TCF Financial Corp. may not be alone in its legal fight against prospective restrictions on debit interchange rates.

Other debit card issuers are likely to pledge support for TCF's Oct. 12 lawsuit, analysts say. The complaint against the Federal Reserve Board challenges the constitutionality of a provision in the Dodd-Frank Act requiring the Fed to cap debit interchange rates.

"Issuers are talking to their lawyers to see if they have any legal traction, and, if so, they may get behind it," said Rodman K. Reef, the chairman and chief executive of the Larchmont, N.Y., card consultancy Reef Karson & Co.

Oliver I. Ireland, a payments industry regulation expert and partner in the Morrison & Foerster LLP law firm in Washington, said other issuers probably will file friend-of-the-court briefs supporting TCF's suit.

"There are constitutional issues here, and you have to delve pretty deeply into them to assess which way it's going to go," Ireland said. "But this is a pretty dramatic piece of legislation that has a very major effect on a lot of institutions, and the idea that someone has sued is not surprising to me."

First Citizens Bank, a 400-branch debit-issuing institution based in Roanoke, Va., views the lawsuit as "hugely positive," said William Shaw, the company's group vice president.

"It makes sense that [the provision] poses a constitutional question because it waives the effect for certain banks and not others and interferes with our lines of business," he said.

TCF began quietly planning a lawsuit contesting the Durbin Amendment the moment Congress voted to pass the bill in July, said William Cooper, its CEO.

The bank moved as quickly as possible, Cooper said, and the Oct. 12 filing date also happens to be the day that the Fed required TCF to return a survey with information on its debit card services and costs.

Cooper said TCF hopes its lawsuit may block enforcement of new debit rules altogether — or at least slow it down.

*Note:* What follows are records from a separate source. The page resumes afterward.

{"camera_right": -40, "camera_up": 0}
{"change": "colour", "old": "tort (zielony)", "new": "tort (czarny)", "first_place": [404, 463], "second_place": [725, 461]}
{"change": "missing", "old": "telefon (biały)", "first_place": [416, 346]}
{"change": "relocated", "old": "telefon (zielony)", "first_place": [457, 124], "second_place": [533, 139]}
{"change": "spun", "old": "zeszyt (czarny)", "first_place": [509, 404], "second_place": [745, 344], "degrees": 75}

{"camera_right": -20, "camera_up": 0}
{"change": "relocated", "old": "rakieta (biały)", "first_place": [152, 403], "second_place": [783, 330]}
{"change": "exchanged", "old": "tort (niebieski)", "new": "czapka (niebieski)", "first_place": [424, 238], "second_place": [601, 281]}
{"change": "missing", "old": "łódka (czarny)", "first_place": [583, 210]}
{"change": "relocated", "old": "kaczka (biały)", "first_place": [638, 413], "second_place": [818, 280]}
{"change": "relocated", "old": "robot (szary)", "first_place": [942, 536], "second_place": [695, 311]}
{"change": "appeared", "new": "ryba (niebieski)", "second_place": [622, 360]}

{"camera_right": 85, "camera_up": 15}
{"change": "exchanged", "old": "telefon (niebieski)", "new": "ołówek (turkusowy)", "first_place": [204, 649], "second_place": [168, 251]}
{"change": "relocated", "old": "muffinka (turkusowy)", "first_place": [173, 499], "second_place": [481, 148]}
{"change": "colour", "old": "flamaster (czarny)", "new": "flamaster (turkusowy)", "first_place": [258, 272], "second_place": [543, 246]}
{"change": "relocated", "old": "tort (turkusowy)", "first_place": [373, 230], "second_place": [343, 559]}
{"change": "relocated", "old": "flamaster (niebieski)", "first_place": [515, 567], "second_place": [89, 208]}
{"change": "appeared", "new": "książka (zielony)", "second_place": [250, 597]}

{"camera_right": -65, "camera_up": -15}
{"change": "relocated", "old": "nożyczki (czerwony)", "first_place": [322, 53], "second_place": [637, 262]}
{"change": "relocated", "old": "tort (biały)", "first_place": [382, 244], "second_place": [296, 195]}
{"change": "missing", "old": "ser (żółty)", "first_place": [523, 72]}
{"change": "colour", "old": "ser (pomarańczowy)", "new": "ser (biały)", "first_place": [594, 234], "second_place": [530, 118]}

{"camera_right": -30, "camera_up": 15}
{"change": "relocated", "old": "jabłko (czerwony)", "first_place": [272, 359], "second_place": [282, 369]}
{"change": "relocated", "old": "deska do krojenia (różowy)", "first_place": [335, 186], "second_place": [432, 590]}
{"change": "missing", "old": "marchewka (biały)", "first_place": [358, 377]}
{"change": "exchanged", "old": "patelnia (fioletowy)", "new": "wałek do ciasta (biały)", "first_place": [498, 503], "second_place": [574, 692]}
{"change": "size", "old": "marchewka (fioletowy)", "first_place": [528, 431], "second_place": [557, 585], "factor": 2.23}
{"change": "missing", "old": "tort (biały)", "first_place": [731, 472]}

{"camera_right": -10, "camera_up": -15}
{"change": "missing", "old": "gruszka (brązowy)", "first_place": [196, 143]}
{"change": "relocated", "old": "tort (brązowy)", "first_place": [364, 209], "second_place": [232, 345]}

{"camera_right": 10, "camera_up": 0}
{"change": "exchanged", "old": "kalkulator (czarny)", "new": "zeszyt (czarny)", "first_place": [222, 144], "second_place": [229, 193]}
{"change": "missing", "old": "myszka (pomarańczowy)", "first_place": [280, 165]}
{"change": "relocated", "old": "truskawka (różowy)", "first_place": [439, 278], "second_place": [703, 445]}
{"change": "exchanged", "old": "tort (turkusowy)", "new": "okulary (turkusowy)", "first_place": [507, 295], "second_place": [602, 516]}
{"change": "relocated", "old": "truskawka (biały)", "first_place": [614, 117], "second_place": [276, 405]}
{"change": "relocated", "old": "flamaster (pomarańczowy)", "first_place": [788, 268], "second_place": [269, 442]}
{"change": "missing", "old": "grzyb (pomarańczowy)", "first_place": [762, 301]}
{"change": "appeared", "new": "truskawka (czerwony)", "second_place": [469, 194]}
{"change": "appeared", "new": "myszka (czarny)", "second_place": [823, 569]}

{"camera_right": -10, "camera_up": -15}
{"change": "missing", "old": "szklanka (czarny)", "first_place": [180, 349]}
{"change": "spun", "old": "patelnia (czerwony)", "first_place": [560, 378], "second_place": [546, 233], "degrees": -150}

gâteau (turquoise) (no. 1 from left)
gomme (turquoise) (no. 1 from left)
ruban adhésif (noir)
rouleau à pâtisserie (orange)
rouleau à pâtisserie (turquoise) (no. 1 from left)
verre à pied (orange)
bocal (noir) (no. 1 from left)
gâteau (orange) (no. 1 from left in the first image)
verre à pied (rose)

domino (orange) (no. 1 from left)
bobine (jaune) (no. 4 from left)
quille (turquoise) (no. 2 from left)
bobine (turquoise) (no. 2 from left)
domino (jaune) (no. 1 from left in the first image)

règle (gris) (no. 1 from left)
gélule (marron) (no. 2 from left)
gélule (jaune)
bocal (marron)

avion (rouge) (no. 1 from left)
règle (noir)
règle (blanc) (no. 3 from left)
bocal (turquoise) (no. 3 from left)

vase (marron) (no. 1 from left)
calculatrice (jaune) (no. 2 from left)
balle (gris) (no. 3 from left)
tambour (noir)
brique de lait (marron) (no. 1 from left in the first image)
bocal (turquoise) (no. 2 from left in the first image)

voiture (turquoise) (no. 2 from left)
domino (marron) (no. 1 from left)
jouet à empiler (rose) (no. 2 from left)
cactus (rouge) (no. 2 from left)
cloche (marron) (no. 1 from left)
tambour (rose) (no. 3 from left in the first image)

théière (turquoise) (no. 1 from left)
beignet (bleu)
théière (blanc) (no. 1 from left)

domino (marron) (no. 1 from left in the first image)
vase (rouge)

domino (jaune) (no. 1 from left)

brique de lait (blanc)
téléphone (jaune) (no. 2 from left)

The Fed has not said when it will issue proposed debit interchange regulations. Language in Dodd-Frank requires the Fed to adopt debit interchange regulations on April 21, and these rules would take effect July 21.

TCF attorney Tim Kelly, of the Minneapolis law firm Kelly & Berens, said the court may issue a preliminary injunction that would at least suspend enforcement of the law and interrupt its timetable. Cooper said the Fed may need to request more time from Congress to review the debit maket before it acts.

Beth Robertson, the director of payments research at Javelin Strategy and Research, said issuers may be "heartened" by TCF's lawsuit but "most issuers are still moving forward with their own scenarios and analyses for how they are going to cope under new debit interchange rates."

Sen. Dick Durbin, D-Ill., who wrote the amendment added to the Dodd-Frank Act on debit interchange, said in a press release that TCF's complaint "not only fundamentally misunderstands the law regarding interchange fees but … also ignores the facts." He said he is confident the courts will find the interchange provision "fair and constitutional."

Cooper said debit interchange is an essential element of providing checking account services. He declined to specify what portion of the issuer's retail checking account revenues debit interchange supplies but said it is "a large part."

The average TCF checking customer makes about 20 debit transactions and writes about six checks a month, he said.

Most of TCF's debit transactions are signature-based, Cooper said. Most regions in which it operates, excepting the Chicago area, have low levels of PIN-debit network coverage, he said. "Debit is not a profitable product in and of itself; it is just part of a delivery system. … I can't offer a checking account without debit," he said.

Merchants "paid millions to lobby Congress — at a time when banks were unpopular — to get an unfair advantage with this unconstitutional law," Cooper said; he stressed that nothing indicates merchants are planning to pass on to consumers their savings on potentially lower debit interchange rates.

"Debit is profitable to both merchants and banks; if it weren't profitable for merchants, they wouldn't accept it," he said.